Expanded somewhat, his basic points are these:
- “Obviously, obviously, you don’t. Many, many manifestly smart people don’t.”
- Faith is both grounded in what we know and important to our ability to know.
Everyday life, however, constantly presses us beyond what we know (or think we know) and requires us to exercise faith. We frequently find ourselves compelled to trust beyond what we’re sure of, to make commitments that go outside our sense of safety. And yet these moments of trust and commitment—these acts of faith—are intrinsically and importantly related to knowledge. . . . Faith relies on knowledge even as it moves out from knowledge into the unknown.
- Faith is ultimately necessary to be a Christian—we cannot get to Christianity by our own efforts (of reason or anything else), but ultimately only through God’s gift of faith by grace. However, we can’t get to anything else truly meaningful without faith, either.
As he sums it up,
So the question isn’t whether to have faith or not. The question is, In what or whom will I place faith, and on what grounds?
Decaf non-fat latté with a shot of God
Stand at a coffee bar long enough, you’ll eventually hear someone order a decaf latté made with skim milk. Whenever I hear that, I’m reminded of the coffee bar we used to frequent (even though I’m not a coffee drinker; you may have guessed that my wife is, though) that had gotten that order often enough, they’d put it on the menu. I think this may have been JP’s, in Holland, where Sara, Hap, Wayne and I went to college, since they were fond of naming their drinks; in any case, whichever establishment it was, in putting the decaf non-fat latté on the menu, had named it “What’s the Point?” For some reason, none of the patrons ever actually used the name—but you can bet the baristas did . . . 🙂
I was reminded of this recently in visiting another church for a funeral. It was a UCC congregation, and clearly in step with the liberalism of that denomination; I was out in the hall on kid duty, since our younger ones lack the patience or understanding to sit through a service, so I had plenty of time to read the various materials they had up on the walls. One big eye-catching display was of the graduates of their most recent confirmation class, with “CONGRATULATIONS CONFIRMANDS!” in big letters, life-size head shots of the teens, and copies of brief essays they had written. It made me rather sad, because from the essays, the only thing these students had been confirmed in was what they already believed; there was little gospel there, and little sense of God challenging their comfortable conclusions. It was all much more about them creating their own idea of Christianity than it was about God creating and recreating them.

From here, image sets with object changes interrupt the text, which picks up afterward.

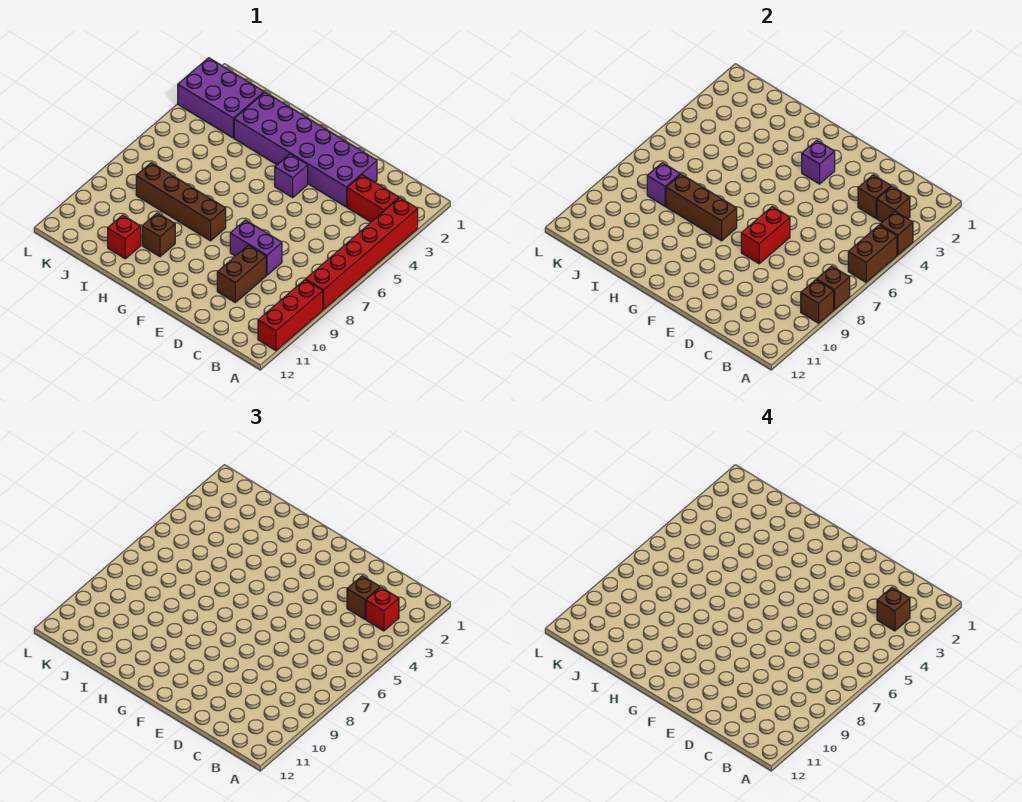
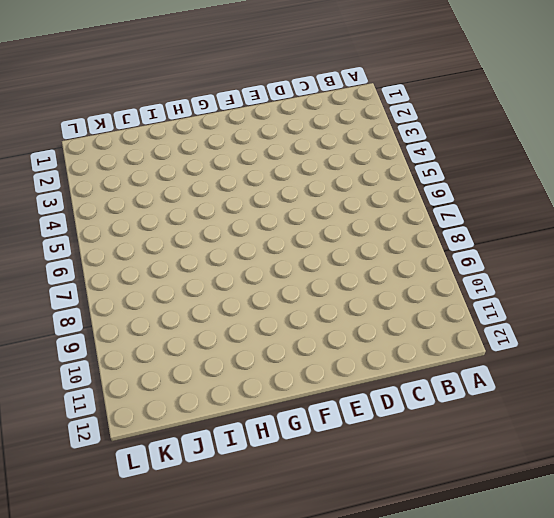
none -> red brick A3:A8 level 1
none -> red brick A9:A11 level 1
none -> red brick B3:C3 level 1

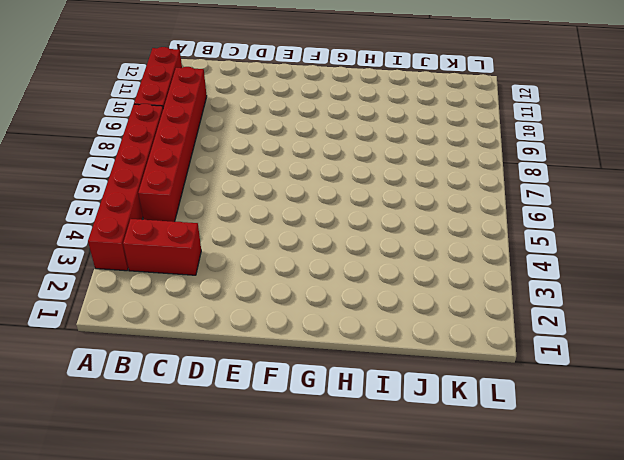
red brick B5:B10 level 1 -> none
none -> purple brick D2:I3 level 1
none -> purple brick D8:E8 level 1
none -> brown brick D9:D10 level 1

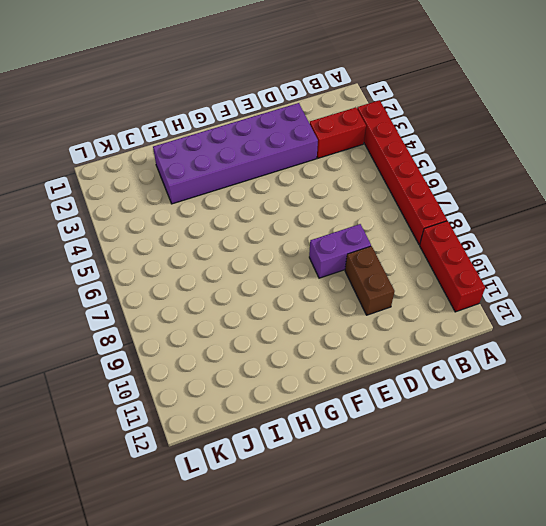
none -> purple brick F4 level 1
none -> brown brick G8:J8 level 1
none -> brown brick H10 level 1

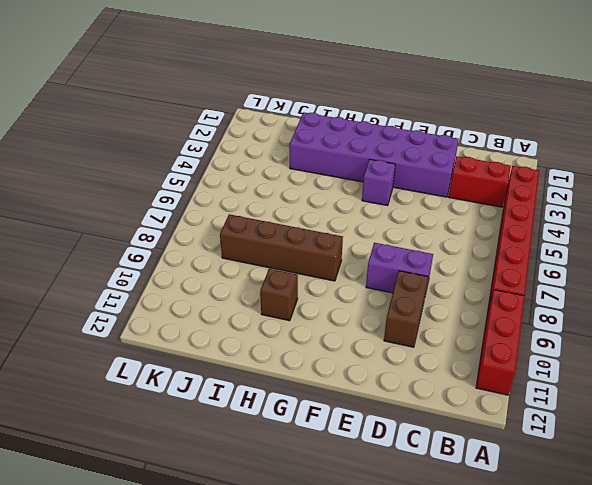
none -> red brick I11 level 1
none -> purple brick J2:L3 level 1
none -> brown brick A4 level 2

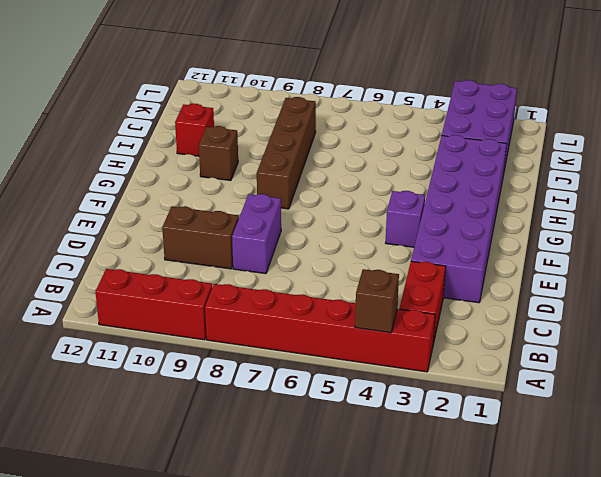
none -> brown brick A5:A6 level 2
none -> brown brick A8 level 2
none -> brown brick A9 level 2

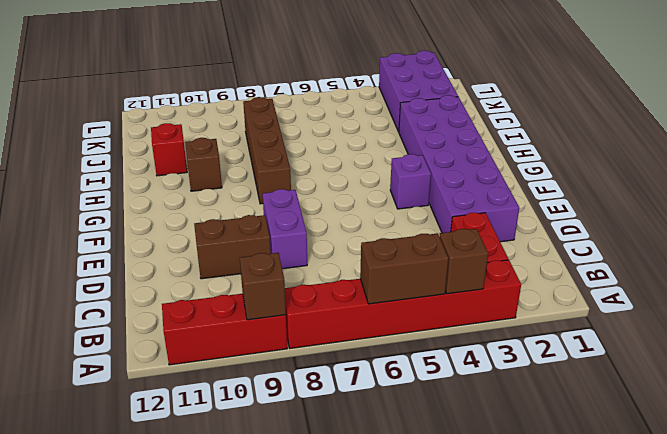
none -> brown brick A8 level 2
none -> brown brick B3 level 2
none -> brown brick C3 level 2

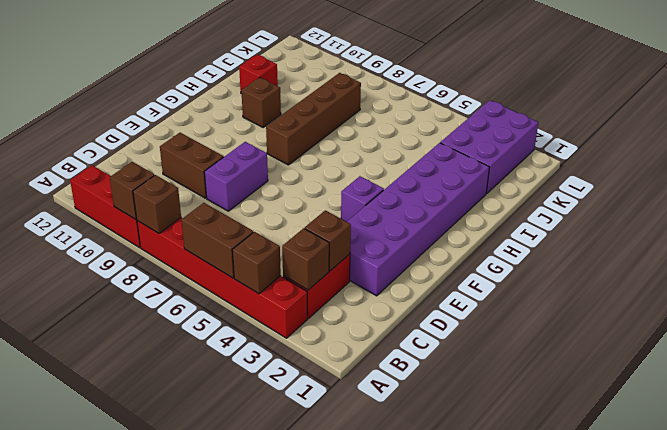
none -> red brick E7:E8 level 2
none -> purple brick F3 level 2
none -> brown brick G8:I8 level 2

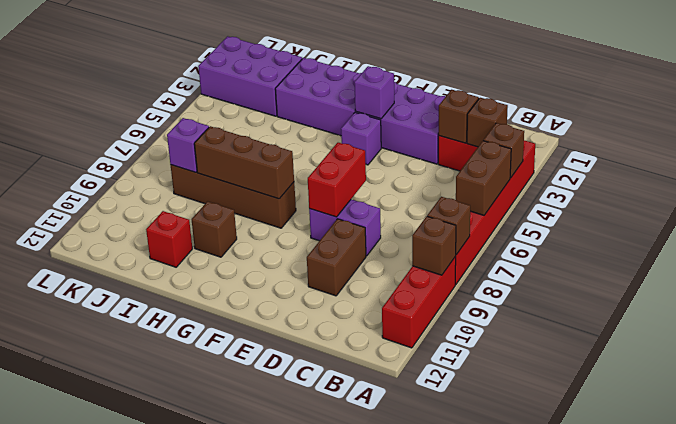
none -> red brick B3 level 3
none -> brown brick C3 level 3
none -> brown brick B3 level 4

The most extreme example of this, and the one that really caught my eye, was one young woman who declared in her essay, “I am an atheist.” I looked at that and I thought, “Why bother? What’s the point?” And what’s the point of a church that can teach its children about God, have one of them come out declaring herself an atheist, and consider that a good thing and something to be celebrated? She has every right to her atheism, certainly, but I can’t help thinking, that’s an awfully thin-blooded version of the gospel; in the end, in the coffee bar of life, that’s little more than a decaf non-fat latté with a shot of God (or maybe even a half shot). What really is the point, anyway?